Together they turned to the jury. The judge demanded, "Have you reached a verdict?'"

"We have, your honor?"

"How do you find the defendant, guilty or not guilty?"

"Your honor, we sentence the defendant to suffering and death, but we find her not guilty."

The judge stared at the young man, his eyes smoldering. "Your Mother is behind this, isn’t she? Ever since I divorced the woman, she has used you to confound my judgment! Can’t you and that woman just leave me to my work? Can’t you see its all a simple matter of right and wrong, heaven and hell? Why must you always ruin justice with your God-forsaken mercy?"

The defendant held the young man's hand and walked out of the courtroom. Writhing like a wounded serpent, the Judge turned to the officers of the court, hissing, "Bring another slave for me to judge. There must be someone here who is guilty!"


A Tavern

Four friends were carousing at a Tavern: Jesus, Buddha, Krishna, and Mohammad. They were having a grand time sampling every vineyard on the wine list; best of friends until the end of the evening, when each started to worry, "Who will pick up the tab for all this wine?"

One of them finally said, "Lord! Each of us has tasted from every dish and drunk from every bottle. There's no way to divide the bill!"

Jesus pointed to the Buddha and suggested, "He has no attachments: let him pay."

Krishna pointed to Jesus and said, "He carries the debts of others: let him pay."

Buddha pointed at Krishna and said, "He claims to be ever full, beyond loss or gain: let him pay!"

Then they all turned to Mohammad to see if he might be generous. The Prophet replied, "I just tasted the wine, but I never swallowed any."

Then the Tavern Keeper, having overheard their penurious squabble, approached them deeply offended and shouting, "I gave you the best wine from my cellar. You should all be drunk with love! Let the debt be paid by him who is still sober."

Hearing that, they slapped each others backs and hugged like babies, rolling on the floor. The Tavern Keeper cried: "That's right! Let the one who is drunk with love empty his pockets like a fool!" So that is what they all did.

The Tavern Keeper got a magnificent tip and the four men staggered from the tavern arm in arm, singing a song so wild and sweet that, to this day, no one understands the words.

A Smile


The ocean liner hit an ice berg off the Cape of Good Hope. As the ship sank, four people managed to escape in a life boat designed for three: a doctor, a carpenter, a soldier, and a comedian. If they were going to survive in that boat, one of them had to drown!
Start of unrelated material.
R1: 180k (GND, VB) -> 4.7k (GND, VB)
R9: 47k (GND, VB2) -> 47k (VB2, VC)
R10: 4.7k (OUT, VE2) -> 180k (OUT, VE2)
The comedian was quickly thrown overboard. The others made it to a desert island, where the carpenter built shelter, the doctor treated wounds, and the soldier protected their camp. But they quarreled constantly and grew hopeless. Because they never smiled, they sickened and died. When an expedition reached the island, all they found were bones.
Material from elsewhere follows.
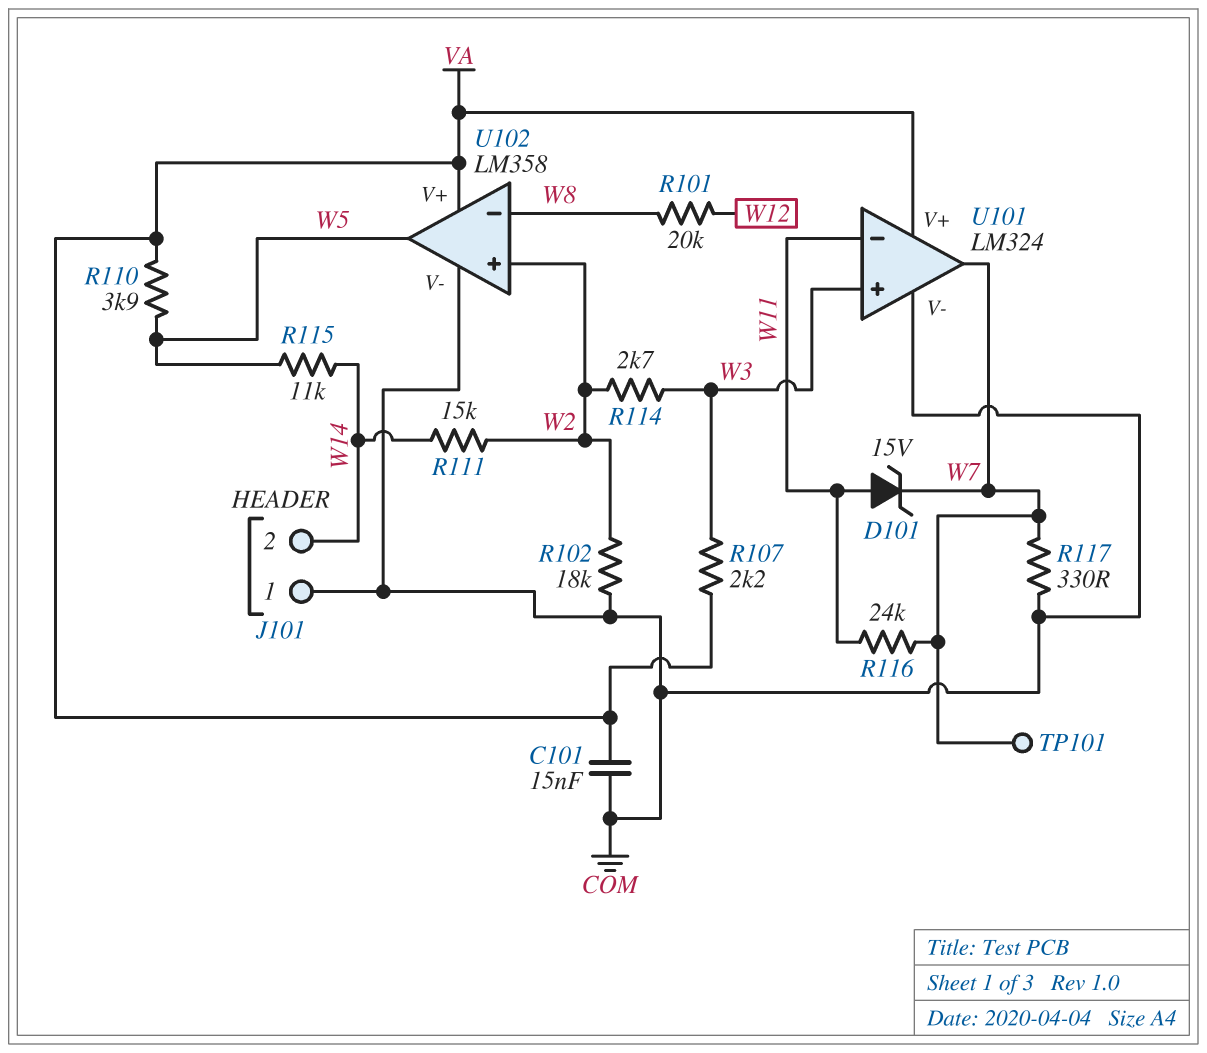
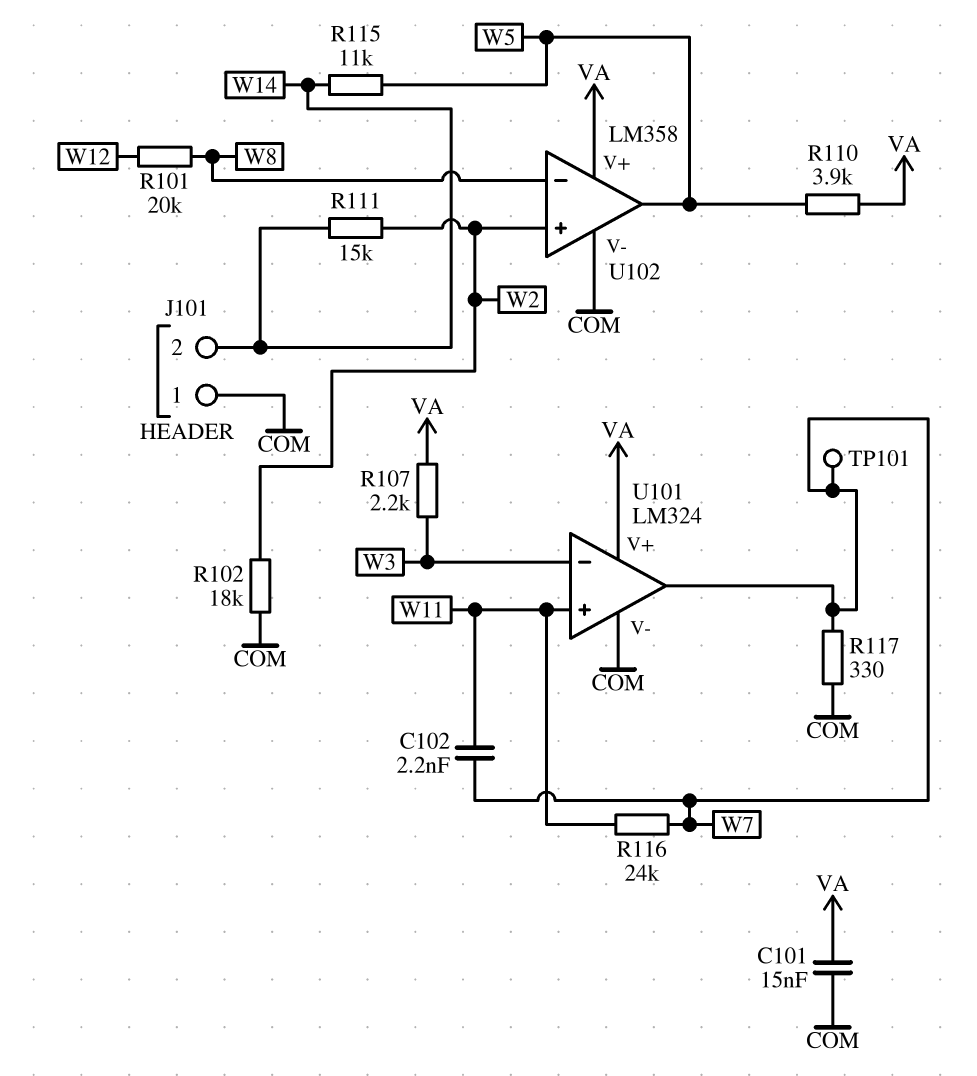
C102: none -> 2.2nF (W7, W11)
D101: zener 15V (A W11, K W7) -> none
R114: 2.7k (W2, W3) -> none
U101 pin in+: W3 -> W11
U101 pin in-: W11 -> W3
The doctor, the carpenter and the soldier arrived at the gates of paradise, convinced that they had done all they could to survive and would surely be rewarded for their hard work.

"Where are your smiles?" asked the Gate Keeper.

This question offended them mightily. "Why should we smile?" they asked. "Life was hard!"

"I didn't ask if your lives were easy," said the Gate Keeper, "I asked, what happened to your smiles? Each of you received a precious smile at your birth, to help you through the hard times."

All three of them frowned.

"You need your smile to get in here," said the Gate Keeper. "Go back and get it."

The doctor stammered, "But, all those hours of training!"

The carpenter fumed, "But, all that hard work!"

The soldier complained, "I thought I'd finally smile when I got to heaven, as as reward for my courage!"

The Gate Keeper said, "If you don't have the courage to smile on earth, you'll never smile here."

So the three turned back to retrieve their smiles in another life. Just then, they heard uproarious belly-laughter from within the gates of heaven.

"Who's that?" they asked.

"That's God," said the Gate Keeper.

"What's God laughing at?"

"Just some clown we found in the water off the Cape of Good Hope."